Better gas mileage can come from making just a few important adjustments in your driving habits. While we still may have to say “your results may vary,” these common sense practices can make a difference in the hot days soon to come upon us in Northern Virginia.

In his April Fool’s Day column, Brian Moody, Road Test Editor at Edmunds.com, suggested several really good ways to increase gas mileage. These included: Call in Sick (and just stay home from work), Engage in Fewer High Speed Pursuits, and Turn Off the Engine and Coast Downhill. All are bad advice!

Here are some REAL tips for increasing your mileage from Tysons Auto Specialties:

  1. Avoid fast starts and long idling.

    Remember, there are no prizes for winning a stoplight drag race. When you “put the pedal to the metal,” you seriously hurt your car’s mileage.

    The same holds true for just letting your car idle for a long time. When you idle, you are getting zero miles per gallon. You can lower the gas mileage on a sub compact to that of a motor home simply by sitting with the air-conditioning running for an extended period of time.

  2. Don’t top off your gas tank.

    For some reason we feel that we need to fill our tanks to the brim. When we do that, we will end up wasting gas that will slop over or seep out. Try to get in the habit of stopping when the pump automatically clicks off.

  3. Make sure your gas cap is tightened.

    When replacing your gas cap, turn it until you hear the clicking sound. This secures the cap and prohibits gas from evaporating.

  4. Park in the shade when possible and use your garage if you have one.

    Jim Kliesch, a research associate for the American Council for an Energy-Efficient Economy states, “If you let your car bake in the sun there’s going to be a greater amount of evaporative emissions that take place than if you park in the shade.”

    By using your garage, you keep your car warmer in the winter and cooler in the summer. This way, you decrease the amount of air-conditioning and defrosting, which affects gas mileage.

  5. Keep your tires properly inflated

    Brian Moody states it well. “Tires that have low pressure offer more resistance so the engine is going to work harder…”

  6. Provide proper maintenance for your engine.
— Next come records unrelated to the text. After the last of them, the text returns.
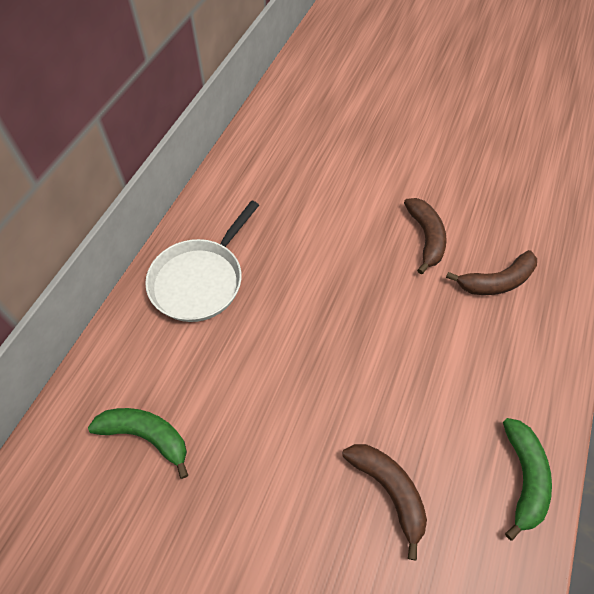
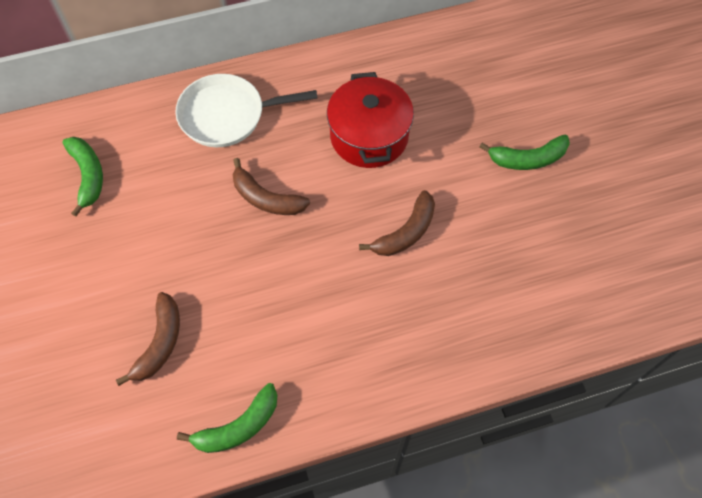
camera: 50 degrees right, 5 degrees up
(318, 203) = (369, 136): none -> red pot
(424, 133) = (527, 159): none -> green banana
(496, 281) = (407, 310): brown banana -> brown banana (266, 198)

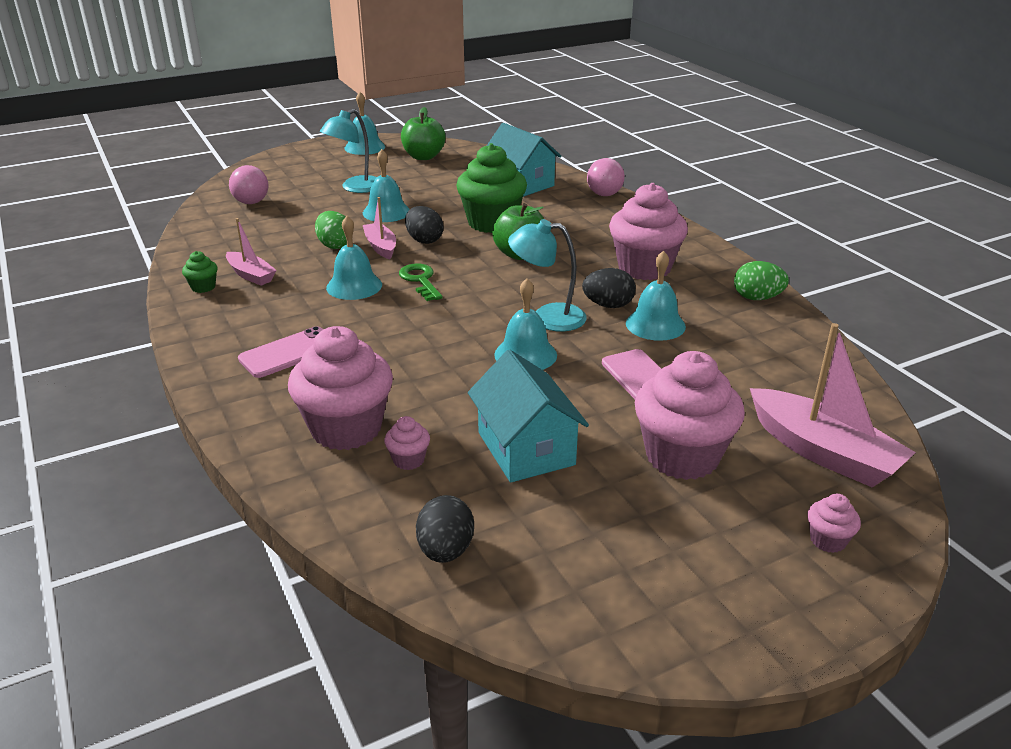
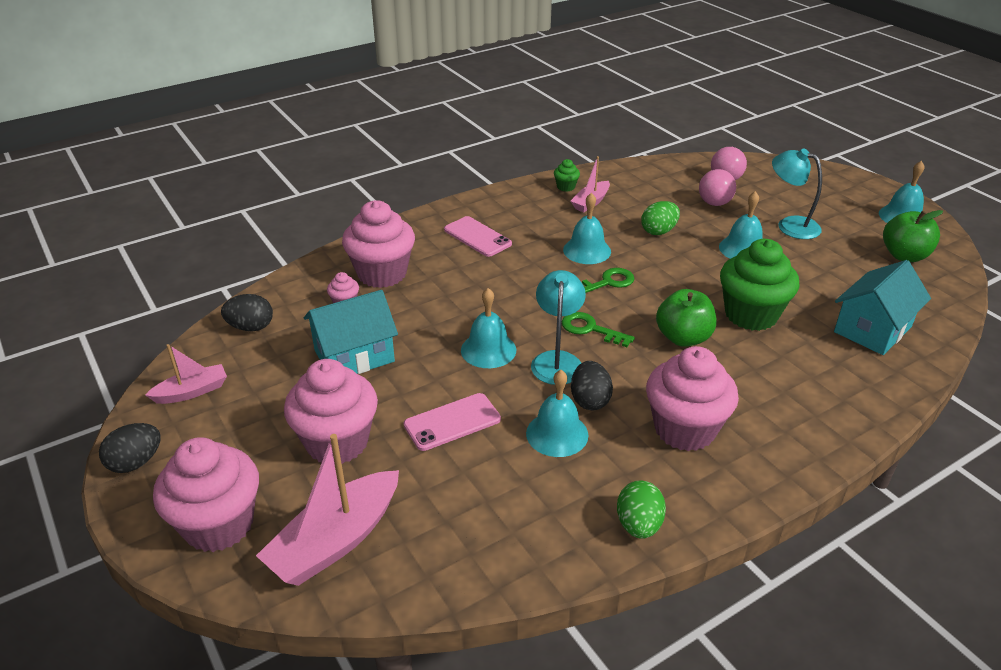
camera: 85 degrees right, 5 degrees up
(381, 247) = (666, 255): pink boat -> pink boat (192, 392)
(424, 240) = (690, 277): black egg -> black egg (136, 462)
(499, 296) = (590, 329): none -> green key
(604, 194) = (882, 398): pink ball -> pink ball (714, 203)
(828, 540) = (219, 524): pink cupcake -> pink cupcake, size x2.33

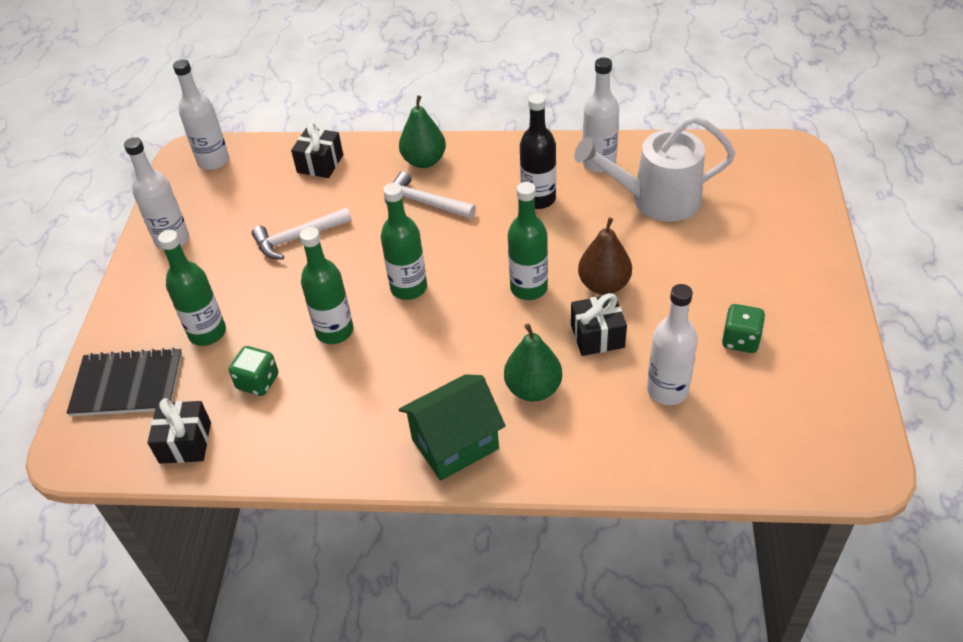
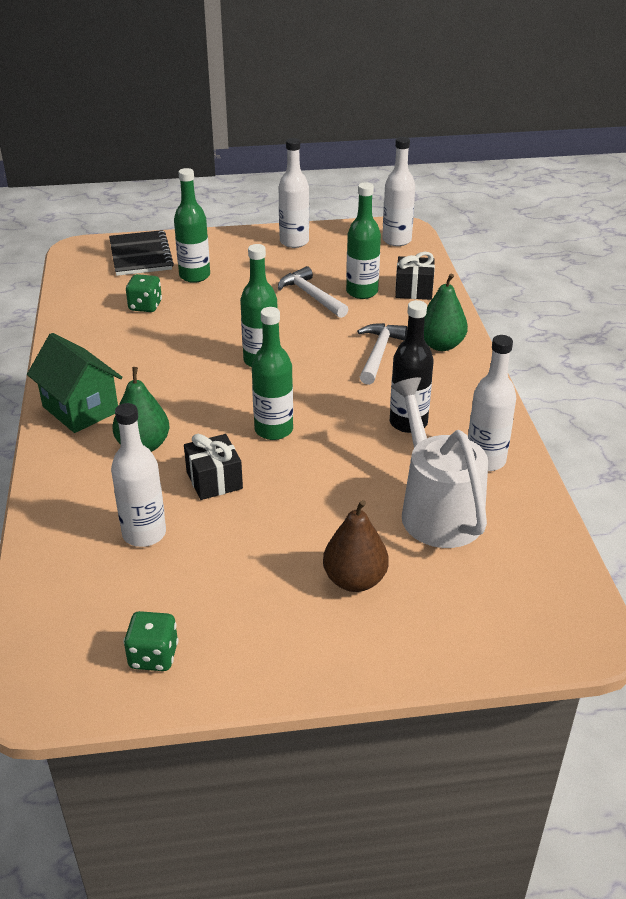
camera: 75 degrees right, 10 degrees down
(185, 442) = (86, 288): black gift -> none
(334, 331) = (203, 331): green bottle -> green bottle (362, 292)
(604, 285) = (288, 479): brown pear -> brown pear (354, 580)
(740, 340) = (220, 588): green dice -> green dice (153, 656)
    In addition to regular changes for oil, oil filters, and air filters, Mac Demere, at Edmunds.com, also reminds drivers that the “check engine” light means just that – you need to have your engine checked by a qualified mechanic. Also, misalignment does more than just ruin your tires, it impacts your mileage.

  7. Be careful choosing your gas.

    First of all, if your car requires premium gas, burning regular can hurt performance and mileage. You may actually end up spending more!

    Second, be careful not to burn fuel that has a lot of alcohol, such as E85 Ethanol (with 85 percent ethanol and 15 percent gasoline). The EPA says that you will get a minimum of 7 mpg less than with 100 percent gasoline.

    In addition, the increasing demand for ethanol is also creating serious environmental problems both in the United States and in other parts of the world.